Дверь уже открыта. Он знает, что ждёт его там, за чертой, но всё равно его трясёт от ужаса. Страх смерти и есть знамение того, что Благая Весть – в самой обыденности. Эту Весть хочется слушать вечно, как дитю хочется вечно сидеть на коленях у бабушки и слушать её сказки. Конечно, там, за чертой, господь сотворит его снова из пустоты, соберёт из рассеянной пыли, возродит из чужой доброй памяти. Но он будет уже не дитём, а сказкой.
Прозрачное летнее облако едва заметно скользило в дыре, зиявшей в макушке чума. Остяки за чумом затихли, а потом загомонили гораздо ближе. Филофей услышал шорох за стенами и понял, что остяки наваливают хворост и лапник. В чум вошёл Пантила. Он был взволнован.
– Сейчас тебя будут жечь, – сказал он, присаживаясь возле Филофея. – Я говорил: не надо, Ахута не слушает. Тебе страшно?
– Страшно, – признался Филофей.
– Значит, ты врал, что будешь жить снова? – гневно спросил Пантила.
– Не врал.
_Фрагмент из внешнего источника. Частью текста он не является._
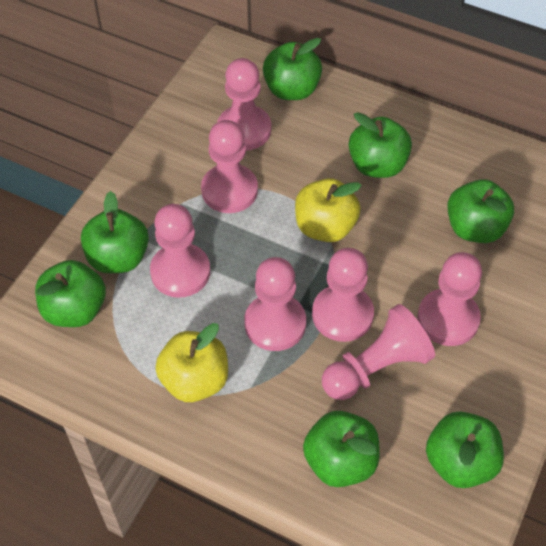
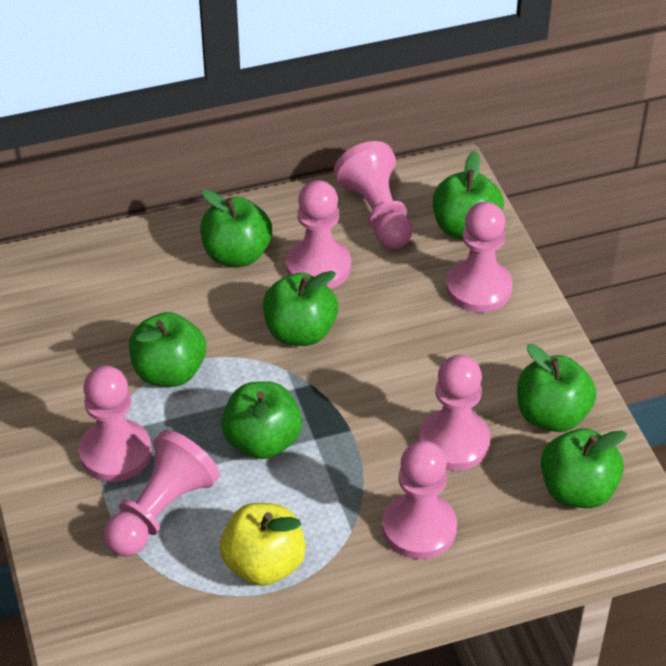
yellow apple: 2 -> 1

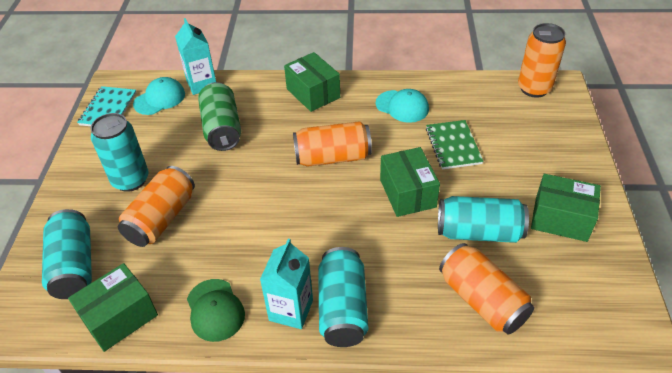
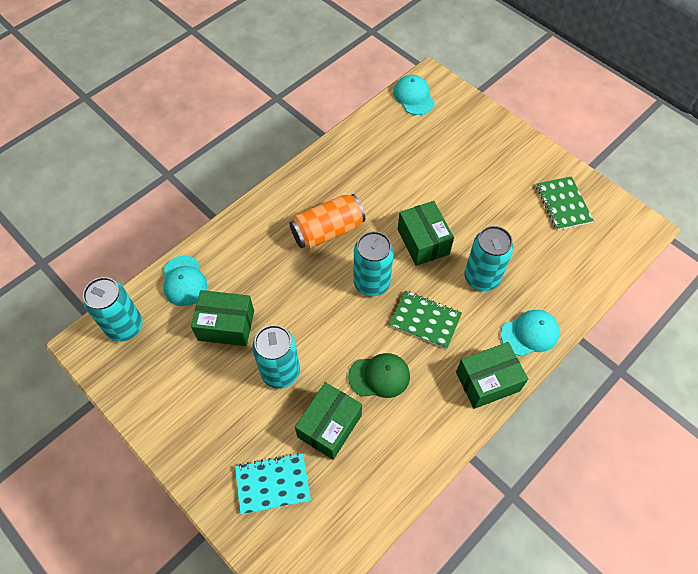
green can: 1 -> 0
green notebook: 1 -> 2
orange can: 4 -> 1
turquoise cap: 2 -> 3
turquoise carton: 2 -> 0

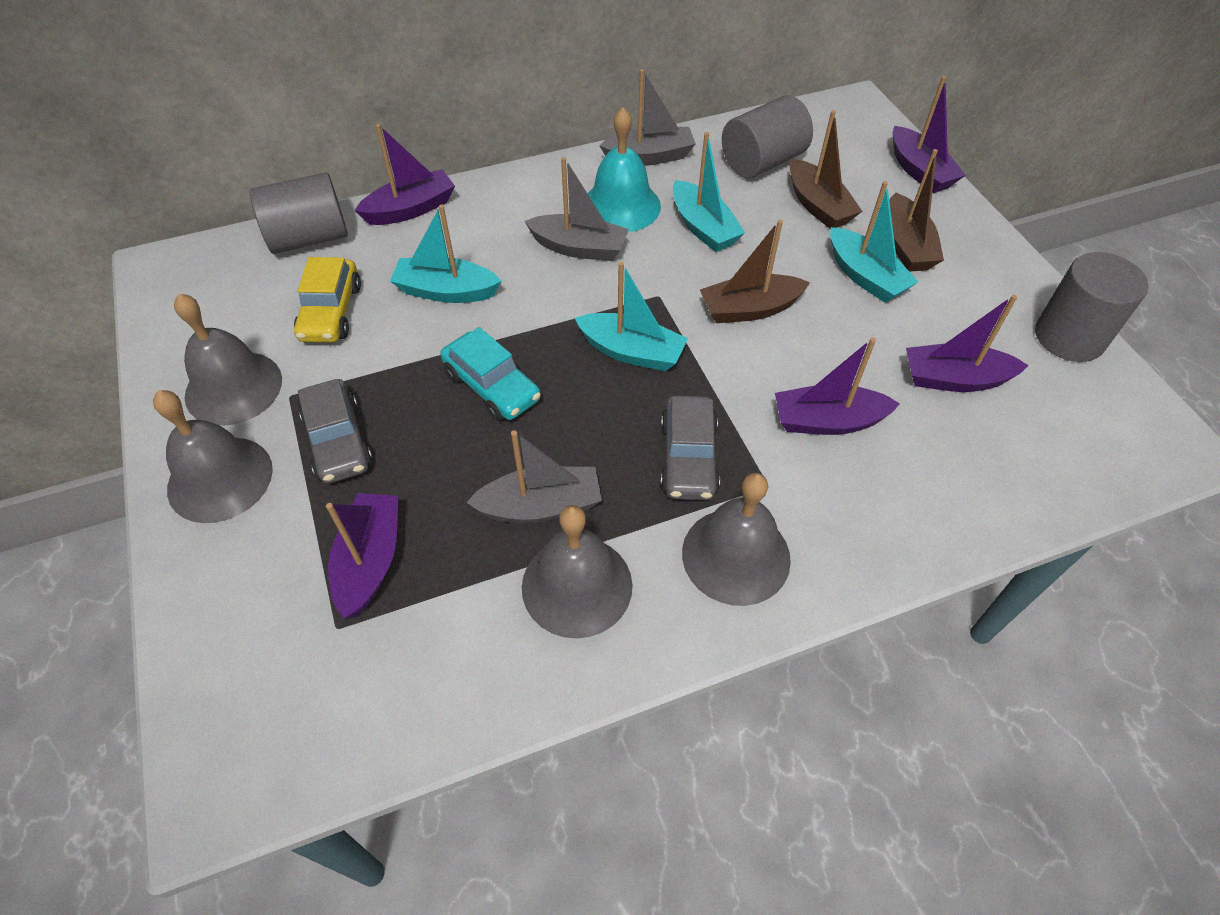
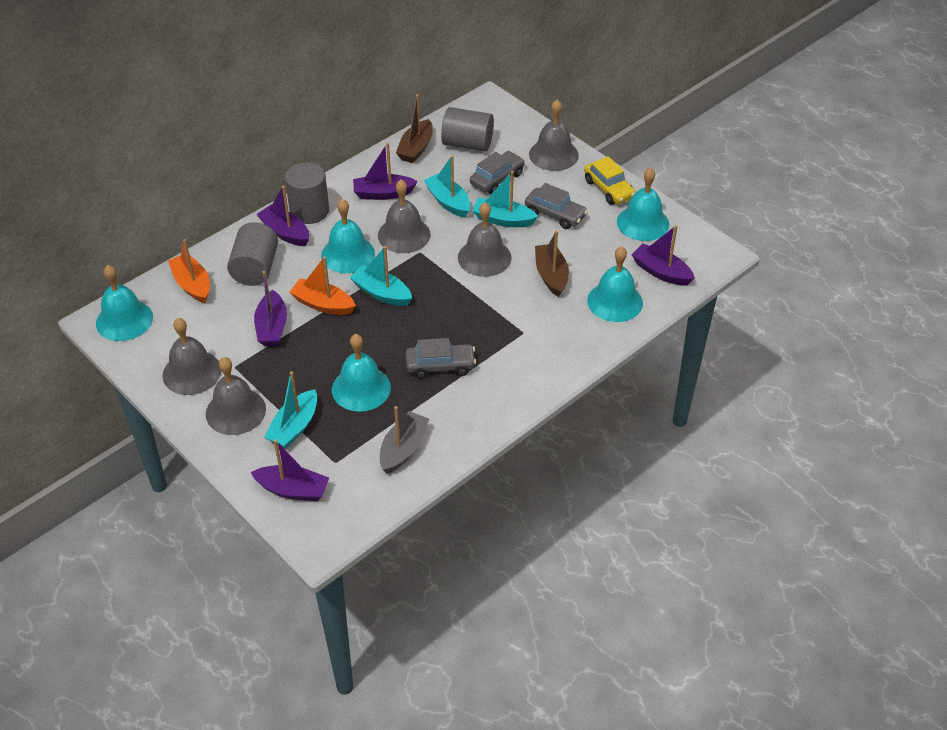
brown boat: 3 -> 2
grey bell: 4 -> 5
grey boat: 3 -> 1
grey car: 2 -> 3
orange boat: 0 -> 2
turquoise bell: 1 -> 5
turquoise car: 1 -> 0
Но я человек, и мне всё равно страшно.
Пантила внимательно вглядывался в Филофея. Все русские были очень уверены в себе, брали без сомнения, судили свысока, а этот старик, имевший самого большого бога, был так похож на обычного человека, на остяка.
– Хочешь, зарежу тебя? – спросил Пантила, вытаскивая нож. – Будет совсем быстро. Без боли, когда огонь.
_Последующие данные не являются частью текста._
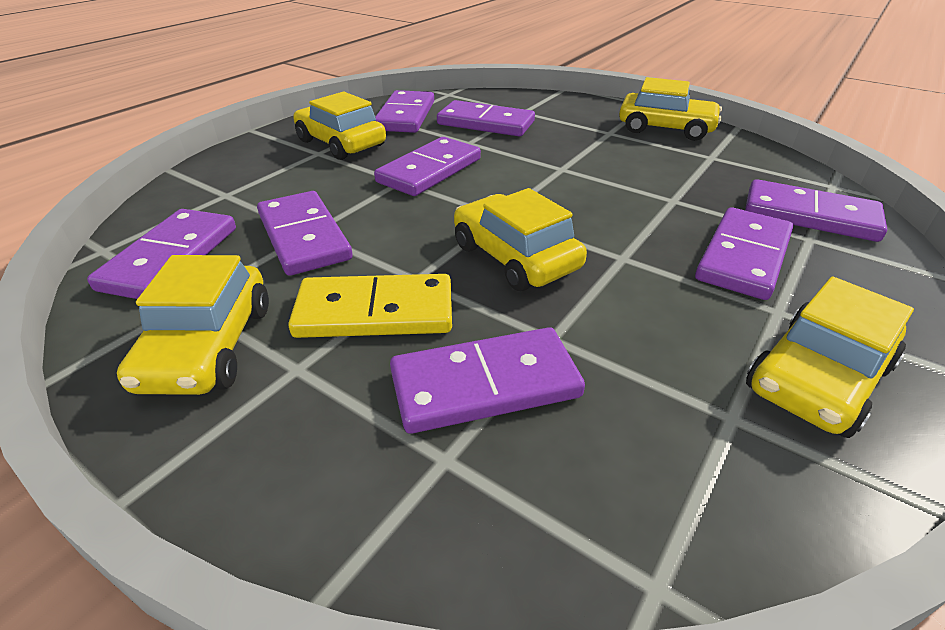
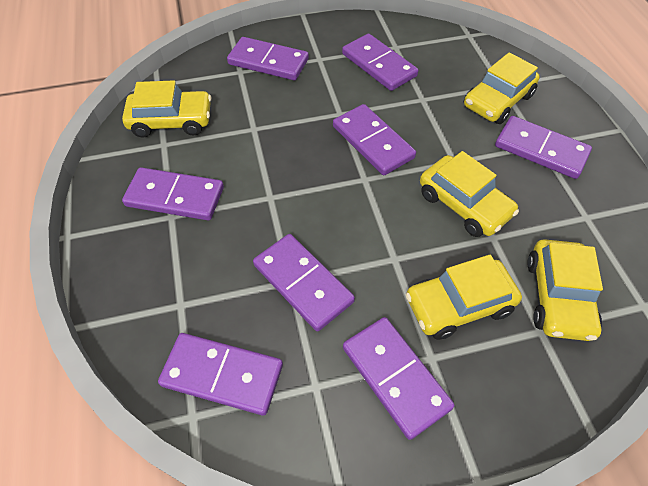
yellow domino: 1 -> 0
– Я боюсь, – покачал головой Филофей.
– Больше я ничего не могу сделать, – с горечью признался Пантила. – Готовь свою душу. Прощай.
Пантила выбрался на улицу. Чум был завален грудой мелкого сухостоя, коры и свежих еловых лап. Вокруг толпились мужчины Певлора и смотрели на Пантилу. Ахута держал ярко горящую ветку.
– Он боится, – сказал Пантила.
Остяки удовлетворённо закивали.
– Бисма! – сказал Ахута и сунул огонь в кучу сушняка.
Пламя зарычало и захрустело, пробираясь в глубине хвороста, и вдруг вырвалось наружу в струях клокочущего белого дыма. Огонь стремительно опоясал весь чум и выплеснулся вверх по берестяным стенам. Плотный дым выбивало к небу кручёными столбами. От пылкого жара остяки попятились. Всем сделалось жутко: в горящем чуме, как в печи, остался живой человек.
Вдруг среди домов Певлора завизжали женщины.